Reputation: 58
I try to retrieve info from a webpage using simple_html_dom, like this:
<?PHP
include_once('dom/simple_html_dom.php');
$urlpart="http://w2.brreg.no/motorvogn/";
$url = "http://w2.brreg.no/motorvogn/heftelser_motorvogn.jsp?regnr=BR15597";
$html = file_get_html($url);
foreach($html->find('a') as $element)
if(preg_match('*dagb*',$element)) {
$result=$urlpart.$element->href;
$resultcontent=file_get_contents($result);
echo $resultcontent;
}
?>
The $result variable first gives me this URL: http://w2.brreg.no/motorvogn/dagbokutskrift.jsp?dgbnr=2011365320&embnr=0®nr=BR15597
When accessing the above URL with my browser, i get the content i expect.
When retrieving the content with $resultcontent, i get a different result, where it says in norwegian "Invalid input".
Any ideas why?
Upvotes: 2
Views: 173
Reputation: 5689
The problem is with your URL query parameter.
http://w2.brreg.no/motorvogn/dagbokutskrift.jsp?dgbnr=2011365320&embnr=0®nr=BR15597
The string '®' in the URL will be converted to Symbol ® in file_get_contents function which stops you from getting the actual result.
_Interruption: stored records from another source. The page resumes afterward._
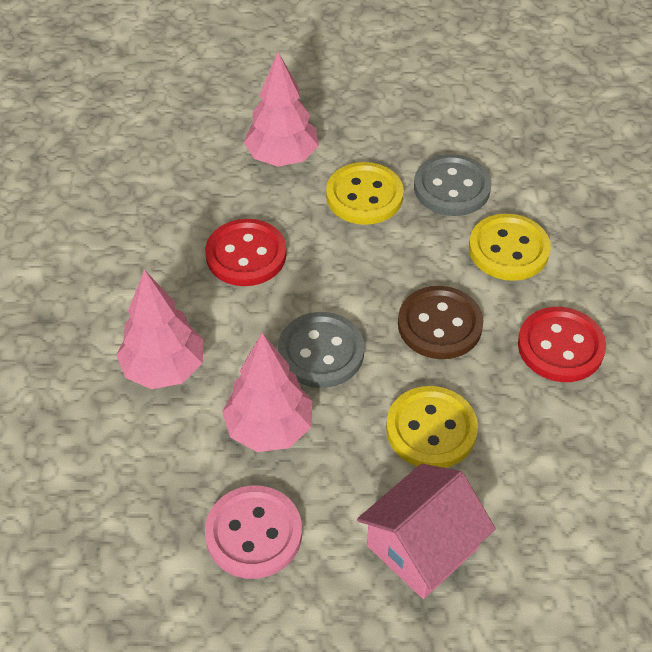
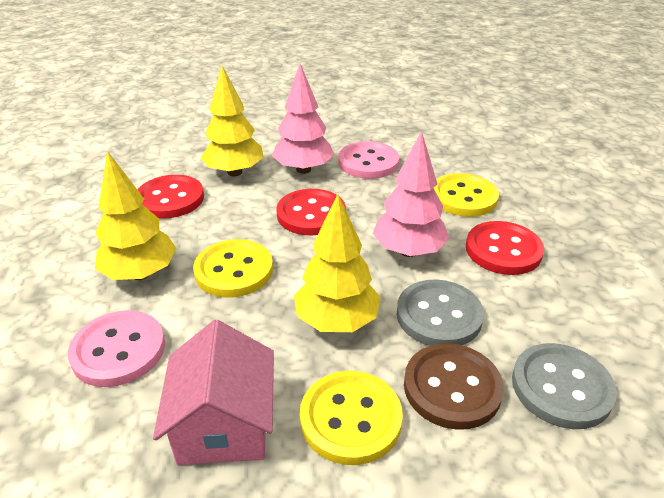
pink button: 1 -> 2
pink tree: 3 -> 2
red button: 2 -> 3
yellow tree: 0 -> 3

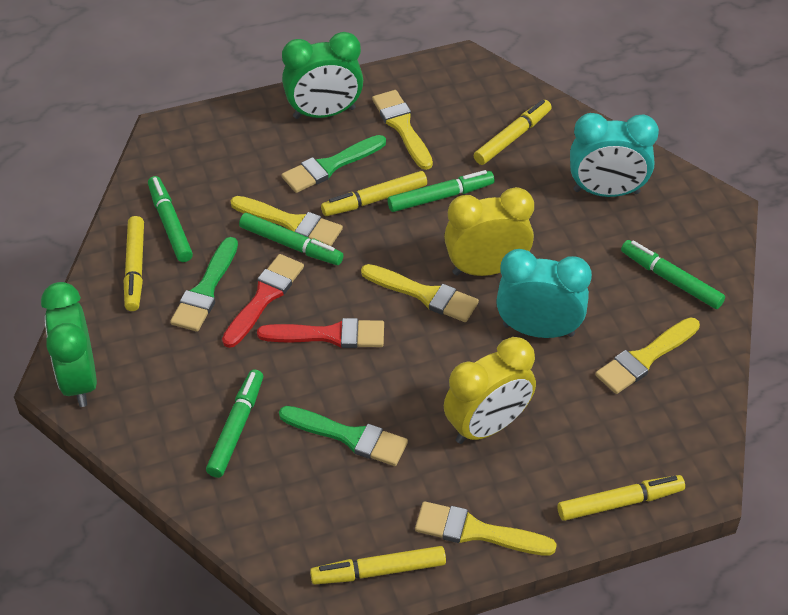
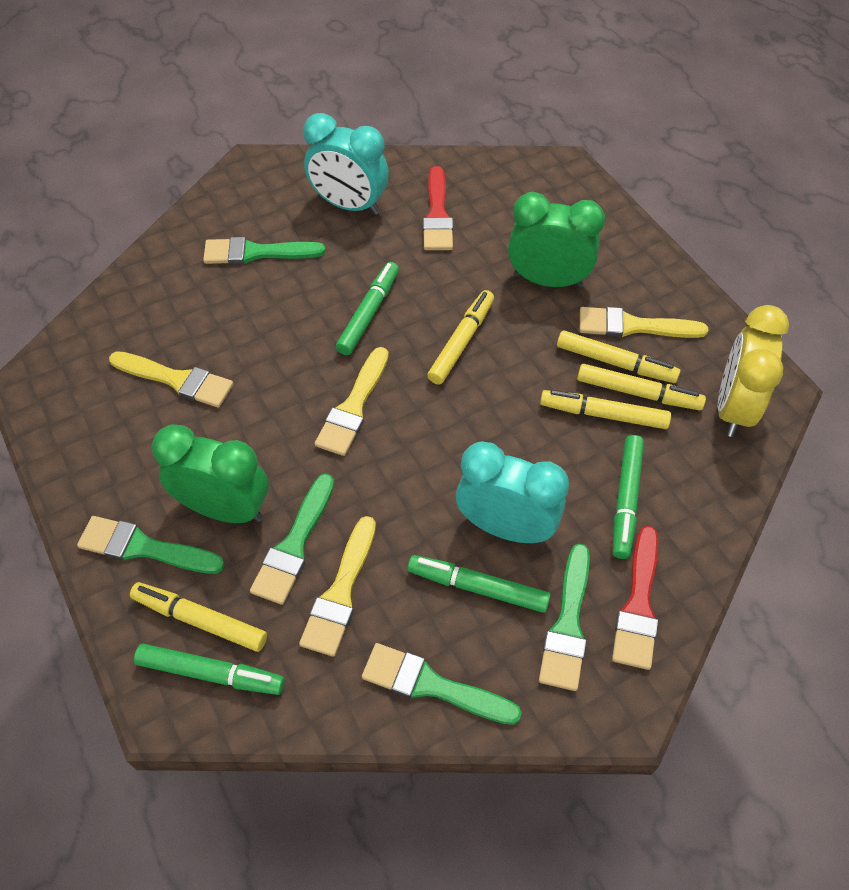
green brush: 3 -> 5
green marker: 5 -> 4
yellow brush: 5 -> 4
yellow clock: 2 -> 1

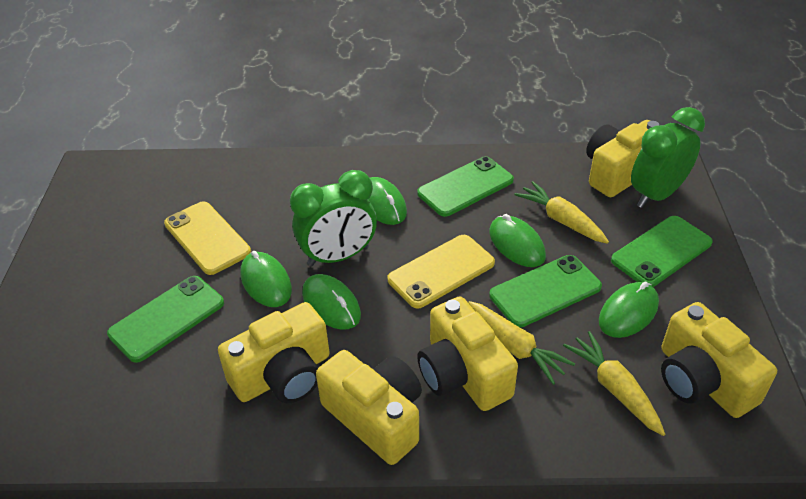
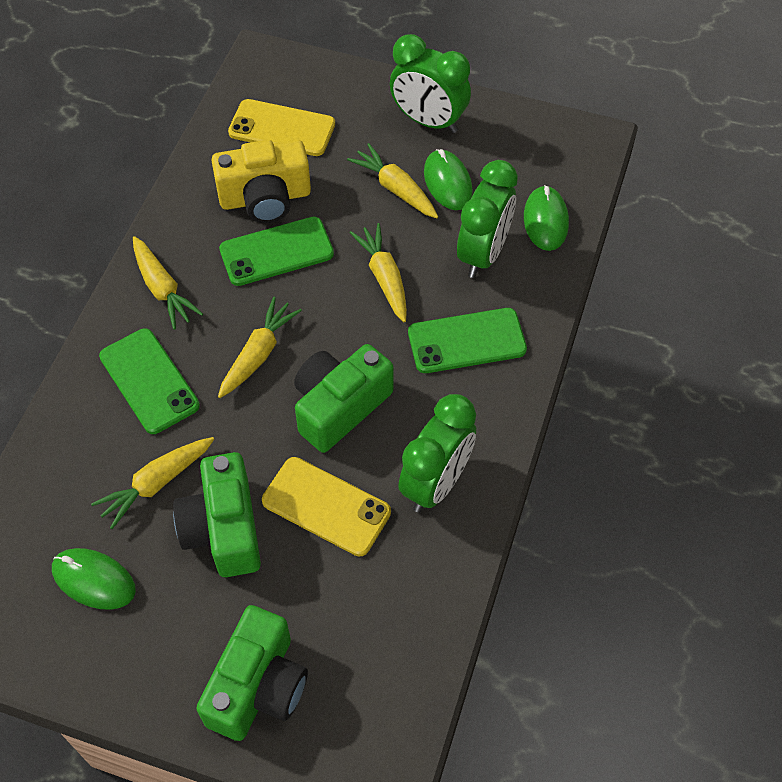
green camera: 0 -> 3
green clock: 2 -> 3
green mouse: 5 -> 3
green phone: 4 -> 3
yellow camera: 5 -> 1
yellow carrot: 3 -> 5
You can use html_entity_decode
function in line #11
$resultcontent=file_get_contents(html_entity_decode($result));
Upvotes: 1
Reputation: 4202
foreach($html->find('a') as $element)
if(preg_match('*dagb*',$element)) {
$result=$urlpart.$element->href;
$resultcontent=file_get_contents(html_entity_decode($result));
echo $resultcontent;
}
This should do the trick.
Upvotes: 1